The var() method in Pandas computes the variance of a dataset. Variance is a measure of the dispersion of a set of data points around their mean value.
Example
import pandas as pd
# sample DataFrame
data = {'A': [1, 20, 333],
'B': [4, 5, 7]}
df = pd.DataFrame(data)
# calculate the variance
variance = df.var()
print(variance)
'''
Output
A 34759.000000
B 2.333333
dtype: float64
'''
var() Syntax
The syntax of the var() method in Pandas is:
df.var(axis=0, skipna=True, ddof=1, numeric_only=None, **kwargs)
var() Arguments
The var() method includes the following arguments:
axis(optional): specifies the axis to compute the variance alongskipna(optional): whether to exclude null values when computing the resultddof(optional): Delta Degrees of Freedom (The divisor used in calculations isN - ddof, whereNrepresents the number of elements)numeric_only(optional): whether to include only float, int, boolean columns**kwargs: additional keyword arguments.
var() Return Value
The var() method returns:
- a scalar for a Series
- a Series or DataFrame (depending on the input) for a DataFrame
Example 1: Simple Variance Calculation
import pandas as pd
data = {'A': [2, 4, 6, 8, 10],
'B': [1, 3, 5, 7, 8]}
df = pd.DataFrame(data)
# calculate the variance
variance = df.var()
print(variance)
Output
A 10.0 B 8.2 dtype: float64
In this example, we calculated the variance for each column.
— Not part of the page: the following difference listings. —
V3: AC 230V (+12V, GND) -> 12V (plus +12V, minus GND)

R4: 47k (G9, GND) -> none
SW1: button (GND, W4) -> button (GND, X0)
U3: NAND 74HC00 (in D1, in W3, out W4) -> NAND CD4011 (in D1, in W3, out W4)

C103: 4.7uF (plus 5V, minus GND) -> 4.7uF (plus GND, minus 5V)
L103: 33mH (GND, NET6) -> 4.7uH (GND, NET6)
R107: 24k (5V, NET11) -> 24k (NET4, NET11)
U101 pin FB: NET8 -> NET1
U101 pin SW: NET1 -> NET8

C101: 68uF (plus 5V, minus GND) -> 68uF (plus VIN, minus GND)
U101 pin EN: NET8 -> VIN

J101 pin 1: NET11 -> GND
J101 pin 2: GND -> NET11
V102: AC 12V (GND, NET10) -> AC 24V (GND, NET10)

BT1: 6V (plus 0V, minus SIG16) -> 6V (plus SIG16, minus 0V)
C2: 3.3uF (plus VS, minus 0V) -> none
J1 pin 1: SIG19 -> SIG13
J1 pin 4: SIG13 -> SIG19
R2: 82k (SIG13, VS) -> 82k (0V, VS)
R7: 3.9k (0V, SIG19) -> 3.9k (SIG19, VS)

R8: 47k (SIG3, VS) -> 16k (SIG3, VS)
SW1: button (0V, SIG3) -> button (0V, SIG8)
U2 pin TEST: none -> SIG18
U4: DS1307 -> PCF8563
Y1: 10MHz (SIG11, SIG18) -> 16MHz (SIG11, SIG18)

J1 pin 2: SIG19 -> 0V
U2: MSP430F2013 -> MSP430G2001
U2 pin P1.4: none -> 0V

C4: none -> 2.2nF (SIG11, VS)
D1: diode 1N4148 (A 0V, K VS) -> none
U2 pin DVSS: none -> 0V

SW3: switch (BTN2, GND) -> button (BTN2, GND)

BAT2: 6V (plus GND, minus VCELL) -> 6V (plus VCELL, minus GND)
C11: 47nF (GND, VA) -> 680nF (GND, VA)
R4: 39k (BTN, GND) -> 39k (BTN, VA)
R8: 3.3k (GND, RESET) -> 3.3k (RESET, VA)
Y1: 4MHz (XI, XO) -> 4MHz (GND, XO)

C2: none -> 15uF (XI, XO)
The output is a Series containing variance values for each column of the df DataFrame.
Example 2: Variance with Different ddof
import pandas as pd
data = {'A': [2, 4, 6, 8, 10],
'B': [1, 3, 5, 7, 8]}
df = pd.DataFrame(data)
# calculate the variance with ddof=0
variance = df.var(ddof=0)
print(variance)
Output
A 8.00 B 6.56 dtype: float64
In this example, we calculated the variance with different Delta Degrees of Freedom (ddof=0).
In statistical calculations, ddof is a parameter that affects the divisor used in the calculation. For example,
- when
ddof=0, the divisor isN - when
ddof=1, the divisor isN−1
where, N is the number of data points.
Example 3: Variance Excluding Null Values for Numeric Columns Only
import pandas as pd
data = {'A': [2, None, 6, 8, 10],
'B': [1, 3, 5, None, 8],
'C': ['a', 'b', 'c', 'd', 'e']}
df = pd.DataFrame(data)
# calculate the variance excluding NA values
# for numeric columns only
variance = df.var(skipna=True, numeric_only=True)
print(variance)
Output
A 11.666667 B 8.916667 dtype: float64
Here, we calculated the variance while excluding null values using the skipna=True argument.
We also excluded the non-numeric column C using numeric_only=True.
Example 4: Variance of Rows
import pandas as pd
data = {'A': [2, 4, 6, 8, 10],
'B': [1, 3, 5, 7, 8]}
df = pd.DataFrame(data)
# calculate the variance with axis=1
variance = df.var(axis=1)
print(variance)
Output
0 0.5 1 0.5 2 0.5 3 0.5 4 2.0 dtype: float64
In this example, we calculated variance data along the rows using the axis=1 argument.